Nana Yaw Oduro: Artists Inside The Industry
Coal on Clay (Boyhood)
© Nana Yaw Oduro
Q: First things first, why do you do what you do?

Nana Yaw Oduro: Photography gives me a conscious sense of self and awareness. It also makes my life worthwhile. I’m passionate about it, and Glad I can tell my stories and feelings with this.

Q: What is your inspiration?

Nana Yaw Oduro: Mainly I’m inspired by my emotions and reading poems.

Q: What is your creative process when you’re shooting?

Nana Yaw Oduro: I wish I could shoot myself. But since that is somewhat impossible for what I would want, I get someone to be the subject. And direct them how I have it in mind. It is usually intimate because I don’t often shoot a crowd. One on One. Just me and my muse.

Q: How would you describe your photography style?

Nana Yaw Oduro: Bold contemporary, because it has to do with bold colors too.

Q: What type of cameras do you use?

Nana Yaw Oduro: Canon

Nana Yaw Oduro: Artists Inside The Industry
Cultural wealth “severe art”
© Nana Yaw Oduro
Q: Which is your favourite lens? Why?

Nana Yaw Oduro: 50mm. It is quite simple and captures my work perfectly to my ideas. I love it

Q: What would you say is an integral part to the work of a Photographer?

Nana Yaw Oduro: I would say, having a good range of ideas and a clear mind to focus

Nana Yaw Oduro: Artists Inside The Industry
© Nana Yaw Oduro
Q: What is the reason behind your photography?

Nana Yaw Oduro: I am passionate about telling stories, which I used to do a lot through writing. But then I found photography a more exciting and diverse way. Since it has the potential to at least visualize what I’d instead write about, cuts the boredom writing sometime breeds.

Q: What is your favourite subject to photograph?

Nana Yaw Oduro: Humans

Nana Yaw Oduro: Artists Inside The Industry
Q: What does photography mean to you?

Nana Yaw Oduro: Photography means visualized storytelling. It means everything to me.

Q: What are your favorite captures from your collection?

Nana Yaw Oduro: I have a couple of series. I really like more. SEANCE, FRUITS ARE FOR BOYS, LOST IN THE PLAYGROUND are a few of them.

Nana Yaw Oduro: Artists Inside The Industry
Untitle #1 (from Fruits are for boys)
Q: What is the most rewarding part of being a photographer for you?

Nana Yaw Oduro: That, I think, is the execution of your idea. Sometimes it is a challenge to be able to create what you had in mind with a tool in hand. It is magic — definitely the most rewarding.

Q: Is there anything that worries you about how social media is affecting the promotion of photographers?

Nana Yaw Oduro: It is quite disturbing for emerging artists not to reach the maximum accounts. That’s an issue universally. Would be perfect if works could reach all the followers an artist has.

You’re my balance, friend.
Q: In your opinion, do you have any advice for photographers on how to manage their social media image? Or does it even need managing?

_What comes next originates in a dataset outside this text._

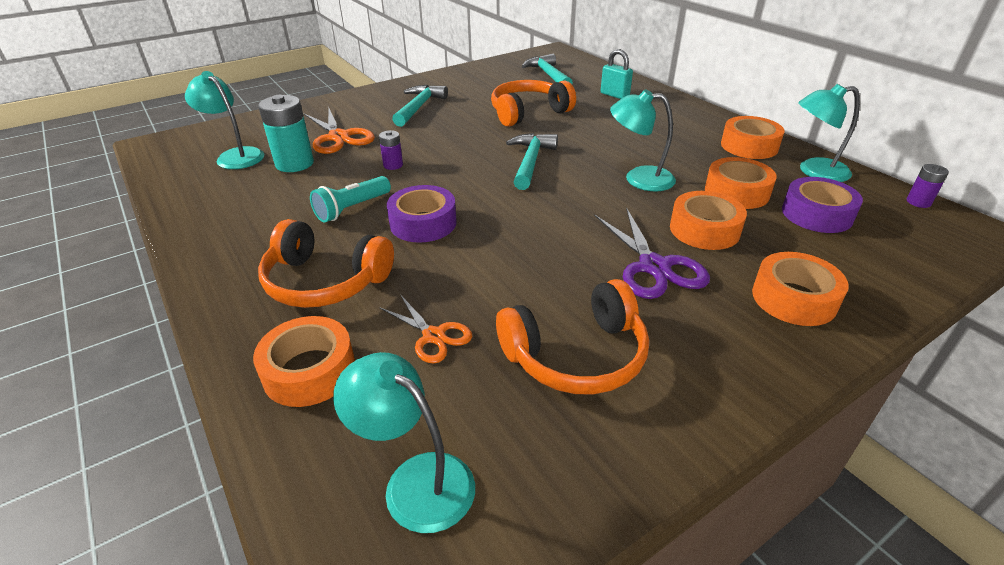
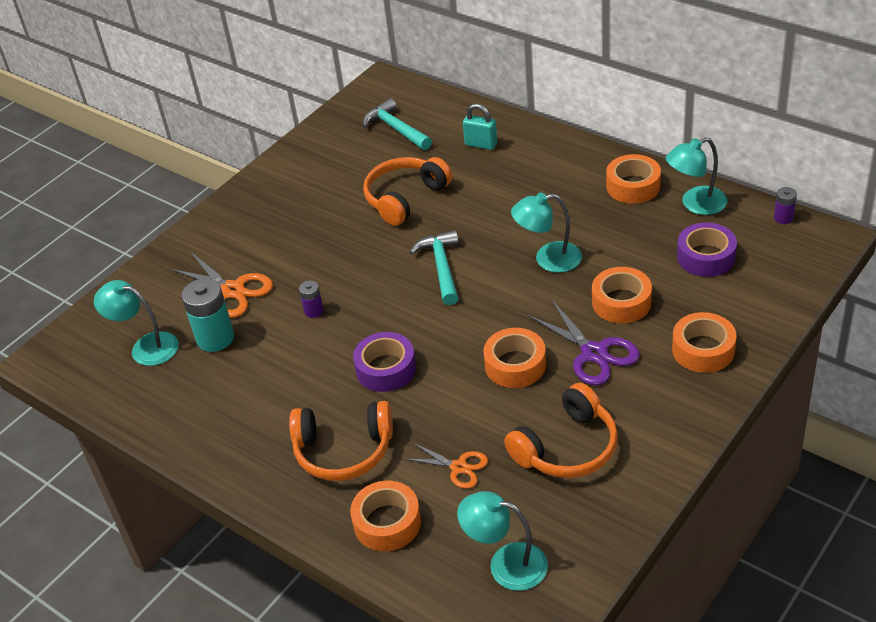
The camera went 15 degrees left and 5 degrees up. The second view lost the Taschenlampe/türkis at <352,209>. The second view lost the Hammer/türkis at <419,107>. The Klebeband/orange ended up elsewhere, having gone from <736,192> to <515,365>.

Nana Yaw Oduro: Social media is quite a big part of art promotion now. So YES! It needs managing. I think growing the habit of taking some hours off your day to pay attention to your socials would do artists a lot of good than bad. It is worth it. If not possible, the artist could employ somebody else for that. These days, there are social media managers.

Q: Do you have any advice for photographers starting and don’t know where to begin?

Nana Yaw Oduro: In the beginning, everything is always tricky. Especially with directions, I’d advise they go in and use whatever tool they possess, camera, or phone. Just capture that thing you want to. And if you don’t stop, you get better, and that’s close to everything they want.

Nana Yaw Oduro: Artists Inside The Industry
The kids that never leave
Q: What would you say is the best way of getting your photography noticed in the age of the internet?

Nana Yaw Oduro: Once again, it is the work of social media. Just make enough time out of the week for it. To post and interact with others. People will discover you and spread the word. It does take a lot of effort, but it is worth it. Websites are also of enormous influence.

Q: Are there any places where you feel Photography and Technology really shouldn’t overlap?

Nana Yaw Oduro: I don’t think so! Everything needs to be seen and exposed! We still haven’t seen nor experienced everything yet. So maybe until then, but for now, we keep capturing and showing.